The White House said Wednesday that the COVID-19 vaccine regime for kids younger than 4 years old will likely be 3 doses when it’s approved — and vowed to make millions more hard-to-find Pfizer anti-viral pills available in coming months.
Two clinical trials of the Pfizer vaccine on children ages 6 months to 2 years old, and ages 2 to 4 are underway but the older age group hasn’t yet met standards, White House Chief Medical Advisor Dr. Anthony Fauci said at a press conference.
“Dose and regimen for children 6 months to 24 months worked well but it turned out the other group from 24 months to four years did not yet reach the level of non-inferiority so the studies are continued,” Fauci said, referencing effectiveness standard comparison to adults.
“It looks like it will be a 3 dose regimen. I don’t think we can predict when we will see it [approved],” he said— adding he can’t speak for the Food and Drug administration.
“We need to be patient,” he said. “That’s why the system works. The FDA is very scrupulous in their ability and in their effort to make sure that, before something gets approved for any age, and especially with children…that they will be safe, and that they will be effective.”

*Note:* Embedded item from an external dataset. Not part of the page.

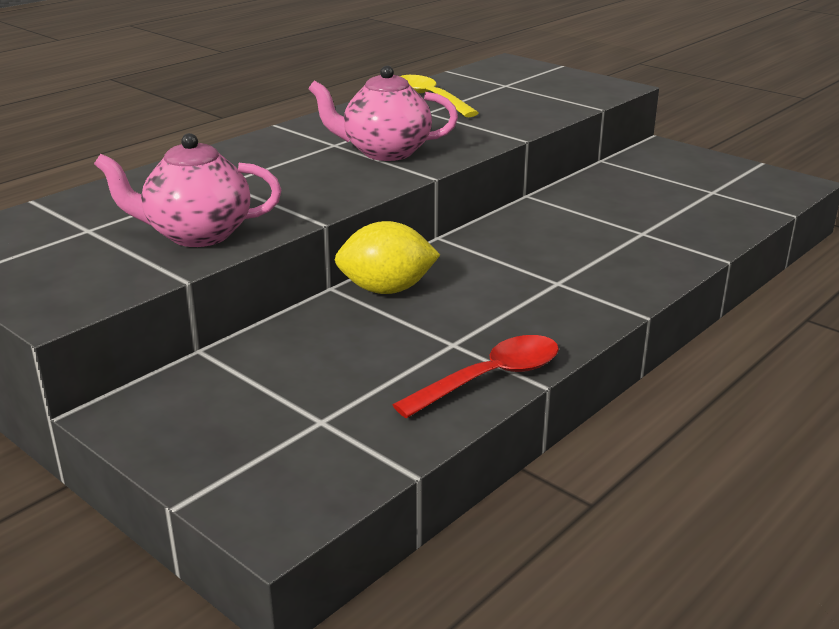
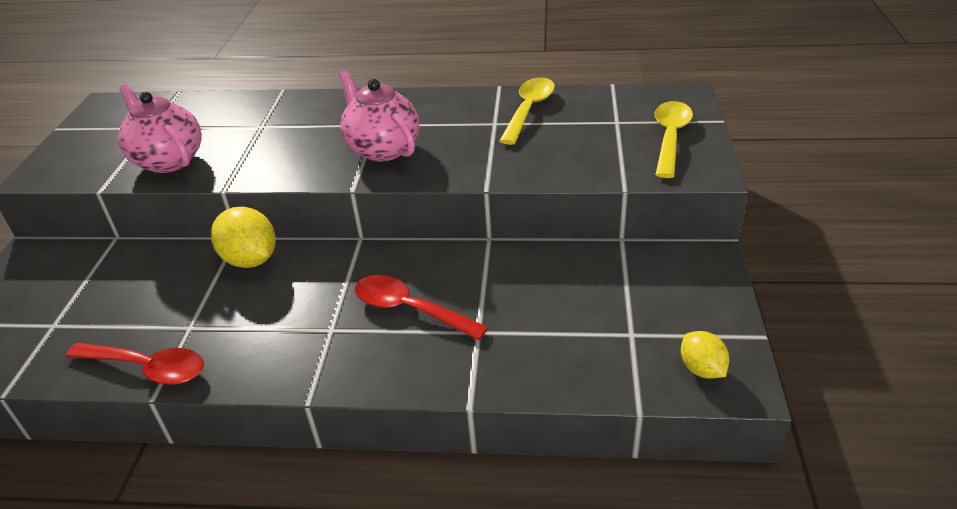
camera: 55 degrees right, 10 degrees up
(558, 81) = (670, 137): none -> yellow spoon
(577, 247) = (410, 309): none -> red spoon
(773, 186) = (702, 369): none -> yellow lemon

Meanwhile, White House officials promised to release millions more Pfizer antiviral pills by June, amid reports that the medicine has been difficult to find in recent weeks.
“We’ve purchased 20 million treatment courses of the Pfizer pill and we accelerated delivery of the first 10 million from September to the end of June,” said White House Coronavirus Response Coordinator Jeff Zients.
“We have hundreds of thousands of pills across the first quarter of 2022 per month, and that moves to millions in order to complete the first half of the 20 million by the end of June.”
He added, “I want to remind everybody that that is one of five effective treatments that we have in our nation’s medicine cabinet.”
The promise to increase availability of the pill — and to continue developing vaccines for the young age group — comes amid a seven day daily average of 692,400 COVID-19 cases nationally, and about 2,200 deaths per day.
Health officials around the world also said Wednesday they are closely monitoring a possibly more contagious new Omicron subvariant that has been found in at least 40 countries, including nearly 100 cases in the US.